Ada juga Kepolisian Negara Republik Indonesia. Ada juga barisan pemuda, pasukan dasar dari berbagai komunitas. Ada kelompok yang terdiri dari siswa madrasah (sekolah Islam) dari Surabaya dan dari seluruh Jawa Timur. Ada juga kelompok yang terdiri dari siswa mahasiswa, termasuk Hario Kecik dan rekannya. Sangat menarik untuk mempelajari dinamika kelompok tersebut saat itu.
Kembali kepada Hario, saya terkesan bahwa seseorang tanpa latar belakang militer bisa memiliki kepercayaan diri untuk melawan pemenang Perang Dunia II. Dalam memoarnya, menjelang serangan 10 November, Hario menulis:
“Kami siap menghadapi apapun yang musuh tawarkan. Kami bukan ahli militer atau prajurit profesional. Kami hanya ingin tetap merdeka.”
“Kami mengambil keputusan dan tekad yang disebutkan sebelumnya dalam suasana yang sulit dijelaskan. Saya tidak bisa dengan mudah menjelaskan ketegangan, optimisme, semangat, amarah mentah di hati pemuda-pemuda yang berkumpul di tempat itu hanya dengan kata-kata.”
“Pada saat itu, saya juga terbawa suasana. Mulai ketika saya bersama pemuda-pemuda, menggali parit pertahanan di halaman markas kami di Pasar Besar, ketika kami mendengar kapal perang Inggris tiba di perairan Tanjung Perak [pelabuhan Surabaya].”
“Pikiran rasional saya, atau tepatnya, ‘pikiran intelektual’ saya, mengatakan bahwa markas kami sulit untuk dipertahankan melawan serangan musuh karena lokasinya, benteng yang lemah, dan faktor-faktor lain. Tetapi pemuda-pemuda itu bertekad untuk mempertahankan markas sampai menghabiskan tenaga.”
“Akhirnya, setelah ‘pikiran intelektual’ saya tidak tahan dengan ’emosi’ atau ‘semangat’ saya, saya setuju dengan mereka. Kami hanya memiliki beberapa jam untuk bersiap.”
“Malam itu kami tidak membicarakan garis komando, logistik, dll. Kami sudah siap, dan tidak ada seorang pun dari kami yang ragu.”
“Kami menyatukan strategi yang rumit menjadi satu motto: Merdeka atau mati.
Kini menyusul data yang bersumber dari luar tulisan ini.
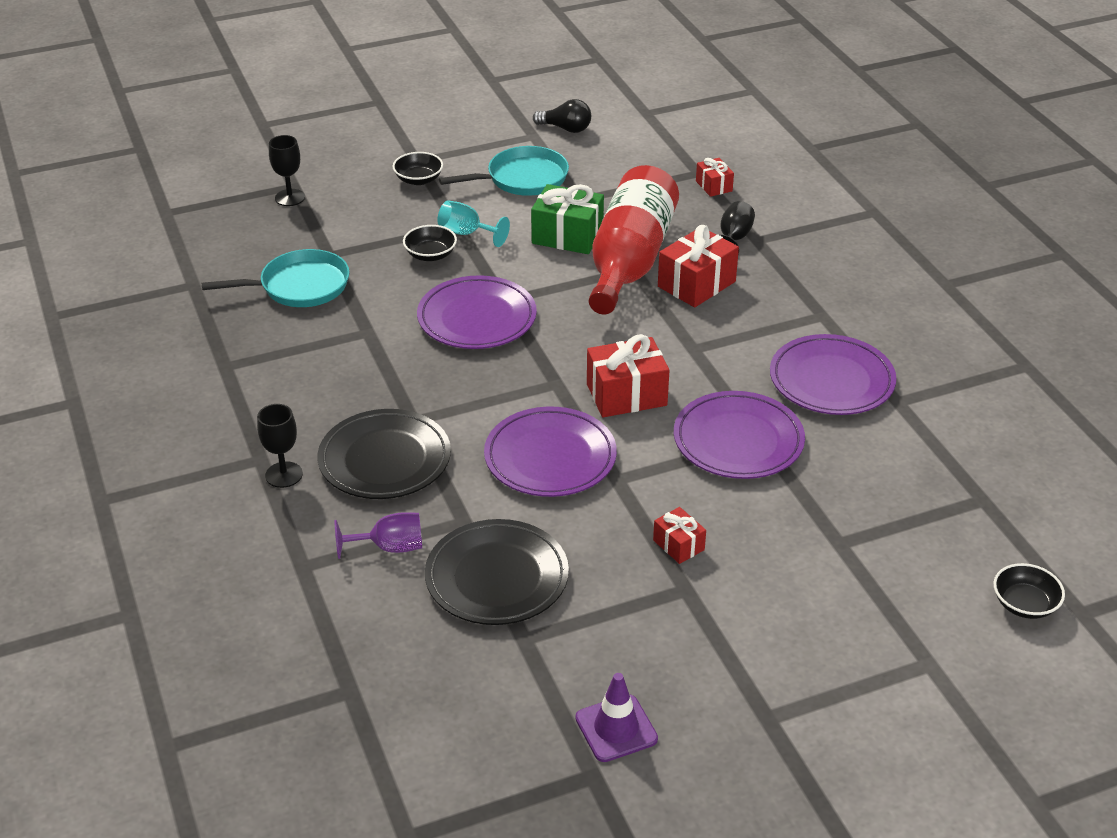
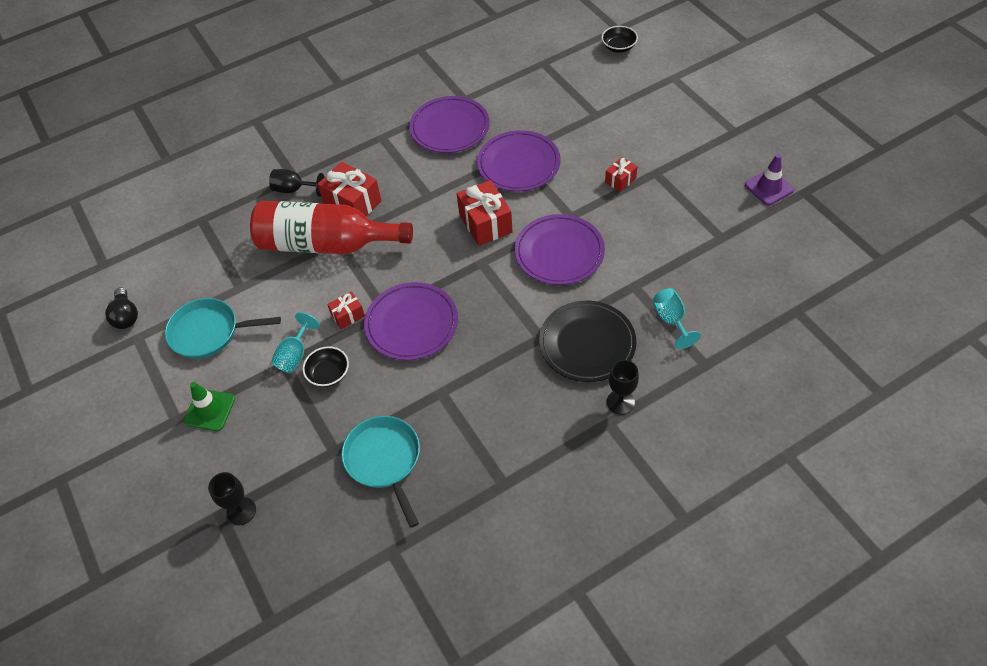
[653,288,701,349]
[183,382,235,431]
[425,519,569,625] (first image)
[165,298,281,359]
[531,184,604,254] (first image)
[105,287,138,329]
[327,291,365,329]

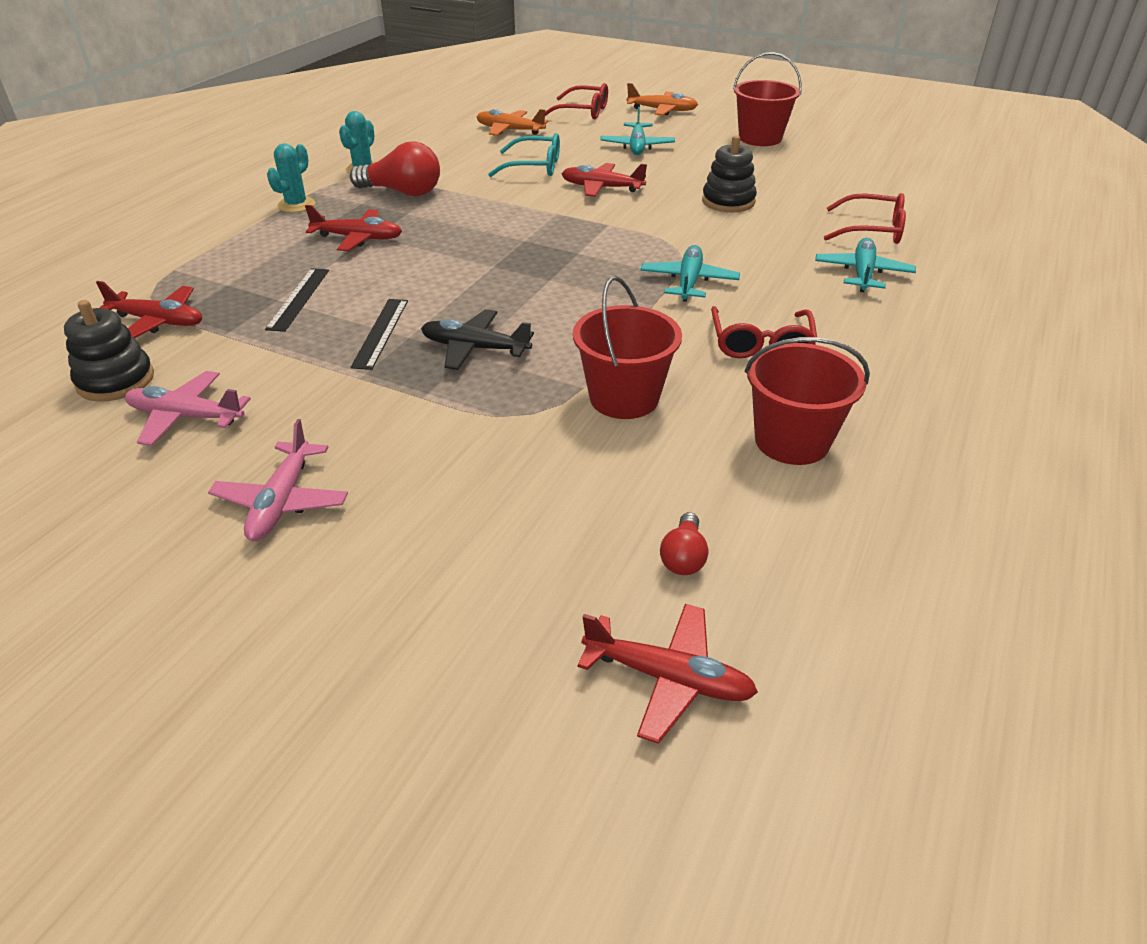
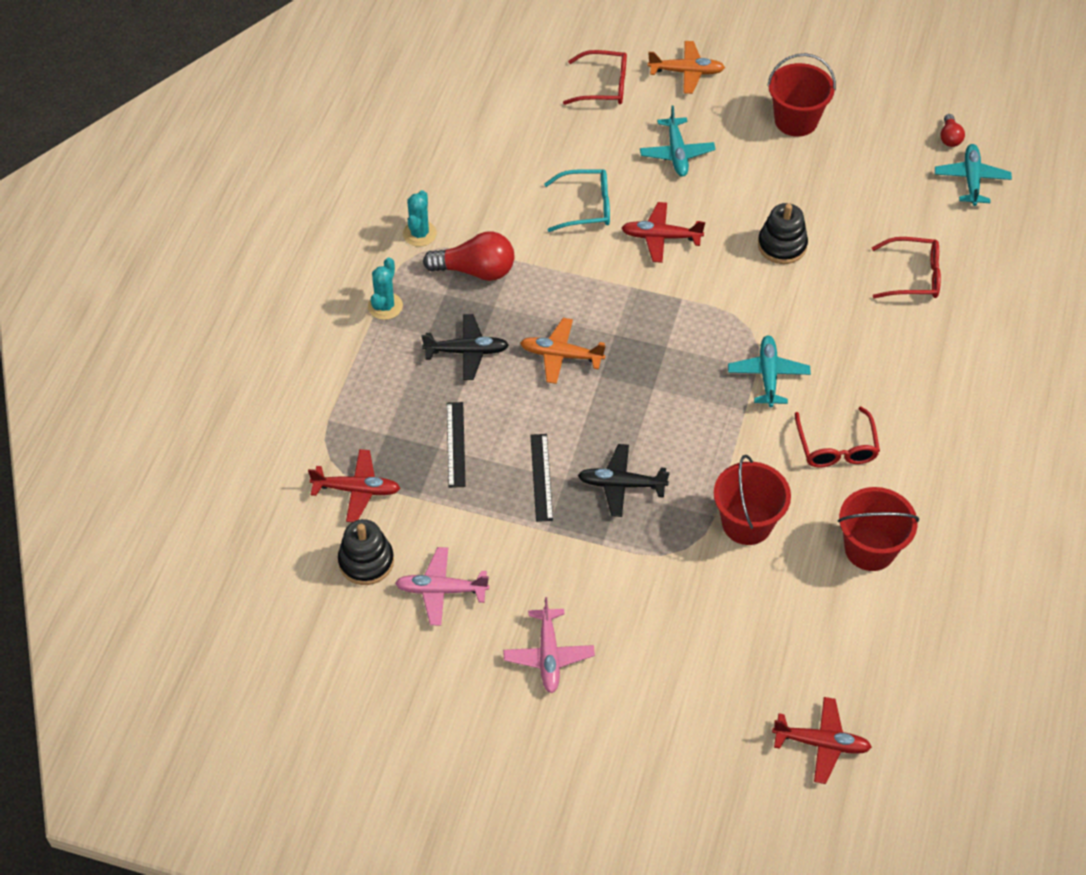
[421,314,509,380]
[520,318,606,384]
[940,114,965,147]
[935,144,1012,206]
Tidak ada yang mempertanyakan kekuatan musuh, dan tidak ada yang mempertanyakan kekuatan kami. Mungkin secara bawah sadar, kami semua dengan cepat memutuskan bahwa sudah terlambat untuk khawatir. Kami harus melawan musuh besok.”
Membaca memoar ini membuat saya merinding. Begitulah semangat yang memungkinkan kita untuk membela kemerdekaan kita. Begitulah semangat yang memungkinkan kita melewati ujian pertama kemerdekaan kita dan menyatukan kita menjadi bangsa. Mungkin ini adalah ujian paling sulit setelah kemerdekaan.
Saya selalu membayangkan bagaimana jika saya bisa berada di Surabaya saat itu. Apakah saya akan seberani Hario Kecik? Apakah saya akan seberspiritual Hario Kecik dan teman-temannya? Itu adalah beberapa pertanyaan yang selalu saya tanyakan pada diri sendiri.
Oleh karena itu, setiap kali saya memberikan kuliah atau melatih generasi muda, saya selalu menggunakan Hario Kecik sebagai ikon pemuda Indonesia yang teladan.
Kepahlawanan yang diwakili oleh Hario Kecik sangat jelas. Dia menetapkan contoh bagi generasi berikutnya, contoh bagi setiap orang Indonesia.